We wanted to be able to detect chemical compounds in vanishingly smaller amounts in the samples we analyzed. We considered the detection limit to be 3 times the noise in analytical chemistry, and below that the signal was not distinguishable from the noise. So a fair amount of the focus was on mining the depths of what was possible in the signal-to-noise ratio.

When pushing the limit of detection lower and lower, ever smaller signals from smaller amounts of chemical compounds could be detected.

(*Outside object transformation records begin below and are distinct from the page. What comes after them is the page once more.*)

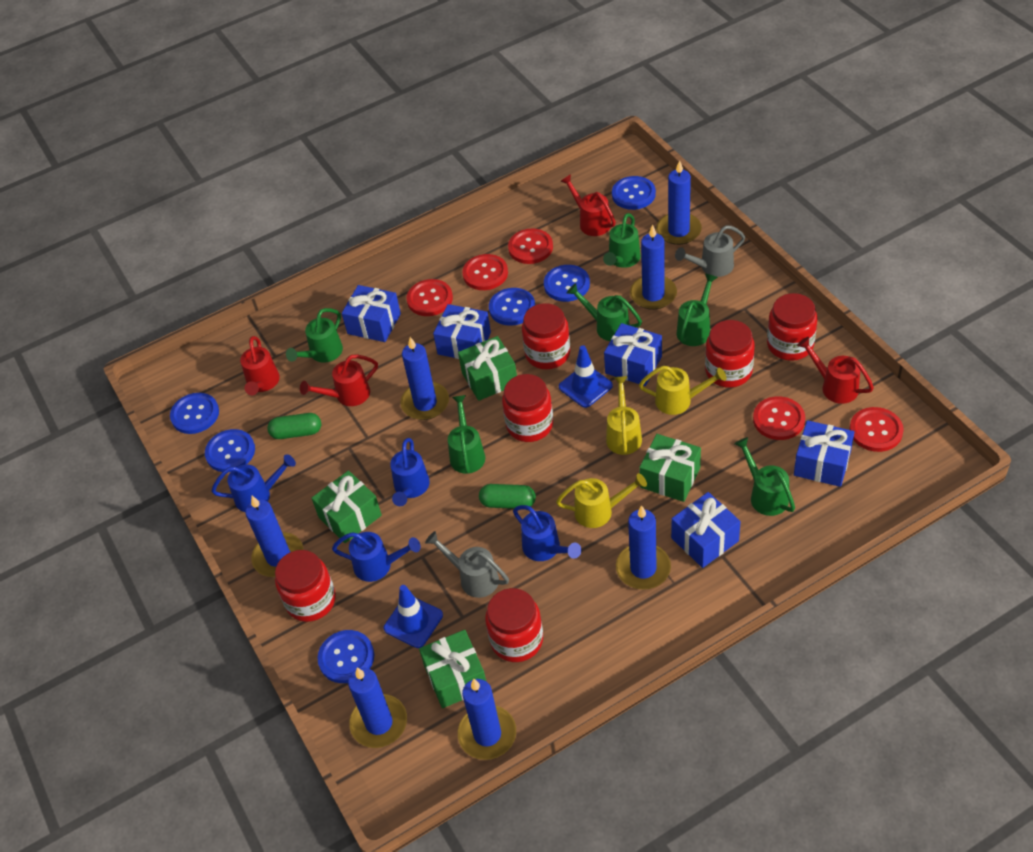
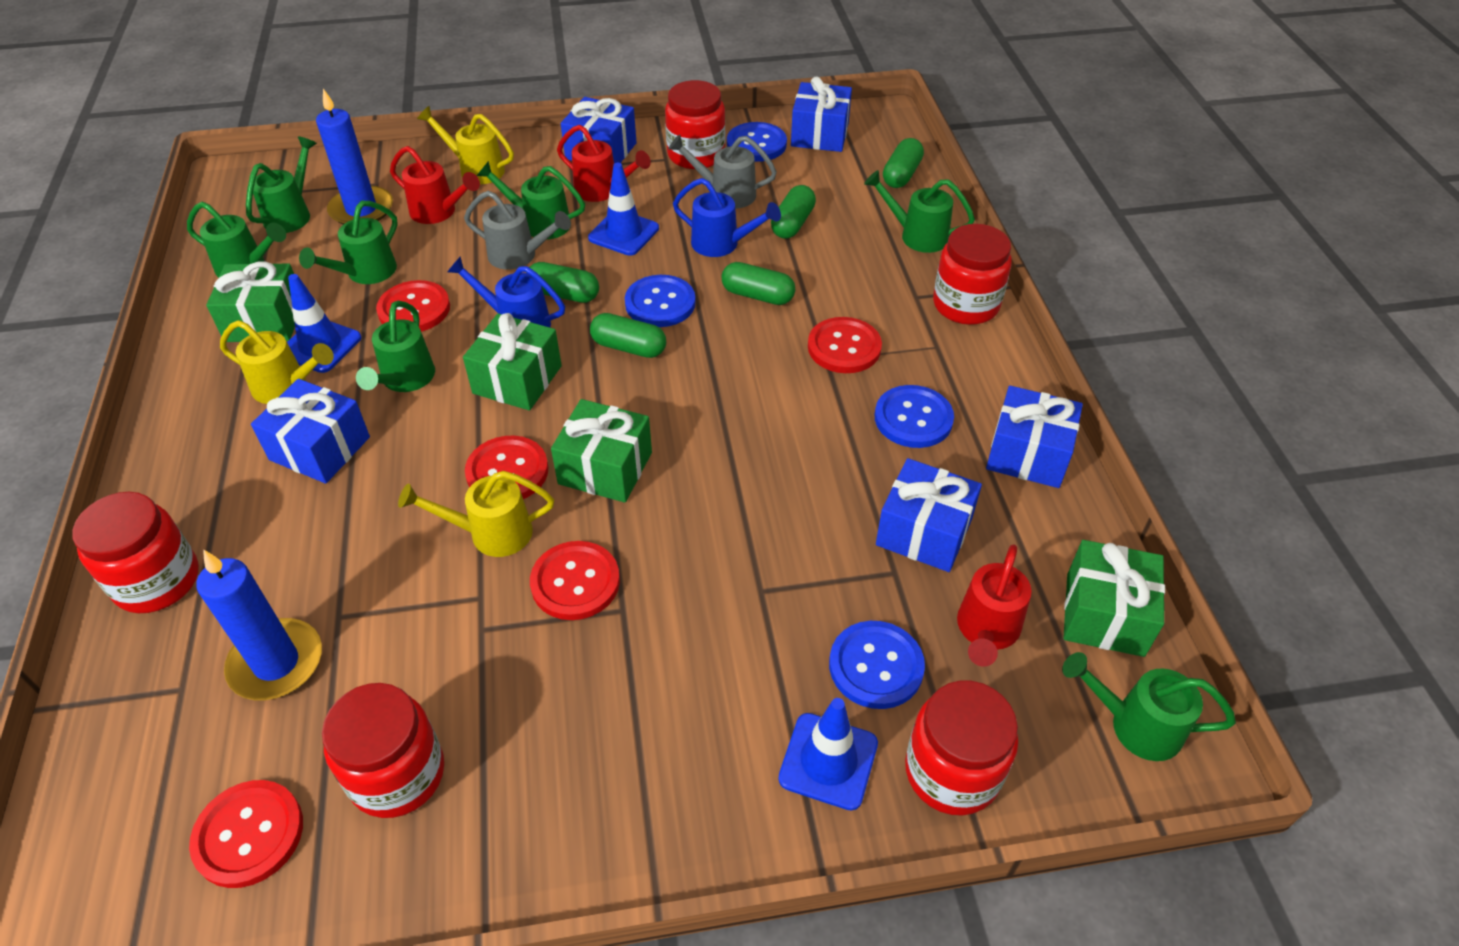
blue button: 6 -> 4
blue candle: 7 -> 2
blue traffic cone: 2 -> 3
blue watering can: 4 -> 2
green capsule: 2 -> 5
green watering can: 6 -> 7
red jar: 6 -> 5
red watering can: 4 -> 3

Now in many analyses there were multiple signals from different chemical compounds present in the overall signal at the same time.

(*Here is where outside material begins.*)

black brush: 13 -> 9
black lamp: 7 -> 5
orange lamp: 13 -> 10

It is important to be able to distinguish between those individual contributions of low-level signals to the overall signal, to resolve them from each other, so we could tell the difference between them, so we could know the contribution from the signal of each chemical compound to the overall signal.

With the M3, and particularly the M6, I think there is a corollary to the detection limit and resolution concepts of analytical chemistry, but in audio signal terms.

What I hear with the M6, is that the choice of the circuit, and the way the circuit is implemented with upgraded circuit components, results in the M6 recovering more of the low-level signals than is the norm—it has a lower detection limit for low-level signal nuances in the overall audio signal.

Also, for all of those different very low-level signal contributions from various instruments (harmonics, overtones, etc.), and the various low-level visuospatial signals that are present in the overall audio signal, they are detected by the M6 and resolved, so that each of those very low-level signal contributions maintains its unique identity and character.

So what I think is happening here, is that instead of homogenizing the overall signal for increased playability, the M6 is providing lower detection levels and greater resolution, which fills in information gaps in the music signal and contributes to a higher-fidelity playback from basically any quality of recording, which increases the playability across the range of low to high-fidelity recordings as a result.

I believe there is more information in the audio signal than is typically recovered by audio components, and the M6 is detecting and resolving it. The result is that the fidelity and recording style differences between albums becomes more apparent, and the missing information that degrades fidelity is recovered, which contributes to higher-fidelity from any recording you might care to listen to.

Not only do higher-fidelity recordings sound better, but lower-fidelity recordings do too, sometimes remarkably so.

In analog recordings, particularly from earlier periods when recordings were noisier, you can hear music signal information below the level of the noise, particularly in those albums from the acoustic, electric, and monaural magnetic eras of recording, and by resolving that low-level musical information it makes those early recordings more musically satisfying to listen to. 

Now that's not to say every low-fidelity recording is going to sound like a high-fidelity recording, as some low-fidelity recordings are just so buggered-up due to the recording technology of a time period, or choices made by the recording engineers who recorded them, or other factors, they will sound like what they are.

However, I do find the M6 is able to make most low-fidelity recordings sound better, sometimes much better, than I am used to hearing from them.